I kind of hate that every time the topic of shell scripting comes up, we get a troop of comments touting this mindless nonsense. Python has footguns, too. Heck, it's absolutely terrible and hacky if you try to do concatenative programming with it. Does that mean it should never be used?
Instead of bashing the language, why not learn bash the language? IME, most of the industry has just absorbed shell programming haphazardly through osmosis, and almost always tries to shove the square pegs of OOP and FP into the round hole that is bash. No wonder people are having a bad time.
In contrast, a data-first design that heavily normalizes data into line-oriented tables and passes information around in pipes results in simple, direct code IME. Stop trying to use arrays and embrace data normalization and text. Also, a lot of pain comes from simply not learning the facilities, e.g. the set builtin obviates most uses of string munging and exec:
set -- "$@" --file 'filename with spaces.pdf'
set -- "$@" 'data|blob with "dangerous" characters'
set -- "$@" "$etc"
some_command "$@"
Anyway, the senseless bash hate is somewhat of a pet peeve of mine. Exunt.

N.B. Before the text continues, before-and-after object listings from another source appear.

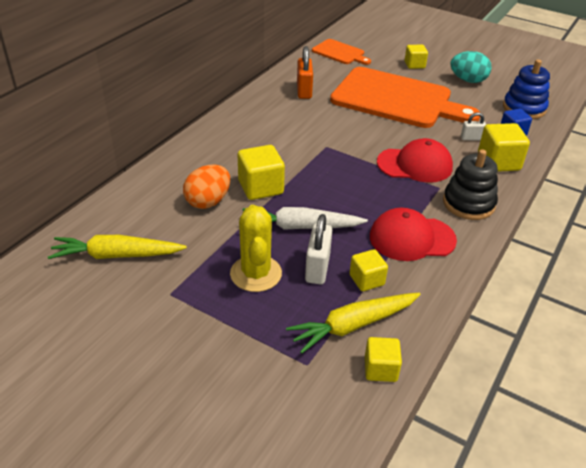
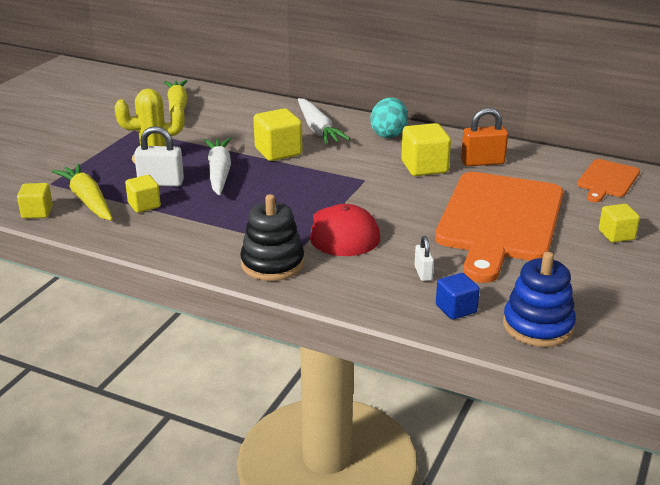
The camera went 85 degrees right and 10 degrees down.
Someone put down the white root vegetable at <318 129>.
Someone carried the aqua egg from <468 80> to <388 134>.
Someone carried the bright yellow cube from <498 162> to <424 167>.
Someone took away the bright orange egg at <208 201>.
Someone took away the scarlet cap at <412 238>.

All languages have foot guns, but bash is on the more explodey end of the scale. It is not senseless to note that if you can use a safer tool, you should consider it.
C/C++ got us really far, but greenfield projects are moving to safer languages where they can. Expert low level programmers, armed with all of the available linting tools are still making unfortunate mistakes. At some point we should switch to something better.
In my years of reading and writing bash as well as Python for sysops tasks, I'd say that bash is the more reliable workhorse of the two. Python tends to encourage a kind of overengineering, resulting in more bugs overall. Many times I've seen hundreds of lines of Python or Typescript result from the attempt to replace just a few lines of bash!
The senselessness I object to is not the conscientious choice of tooling or discussion of the failings thereof; it's the fact that every single bash article on here sees the same religious refrain, "Python is better than bash. Period." It's like if every article about vim saw a flood of comments claiming that vim is okay for light editing, but for any real programming we should use a real editor like emacs.
If you open vim expecting emacs but with a few different bindings, then it might just explode in you face. If you use bash expecting to be able to program just like Python but with slightly different syntax, then it's not surprising to feel friction.
IME, bash works exceptionally well using a data-oriented, text-first design to program architecture. It's just unfortunate that very little of the industry is even aware of this style of programming.
As a seasoned shell programmer, when I see set -euo pipefail, I know immediately that low quality code “batched list of commands”-type code follows.
It’s bad code smell and an anti-pattern as far as I’m concerned. Anyone who has actually has taken the time to learn POSIX/BASH shell to any degree or complexity knows that it’s fully capable of catching errors in-band and that a .sh file isn’t just a dumping ground for repeating your shell history.
> a .sh file isn’t just a dumping ground for repeating your shell history
Maybe it should be? As fun as it can be to write complex software in these legacy Turing tarpits, results aren't that great no matter how hard we try. Makefiles are another example.
I've been writing all my Bash scripts like this for ~15 years and it's definitely the way to go.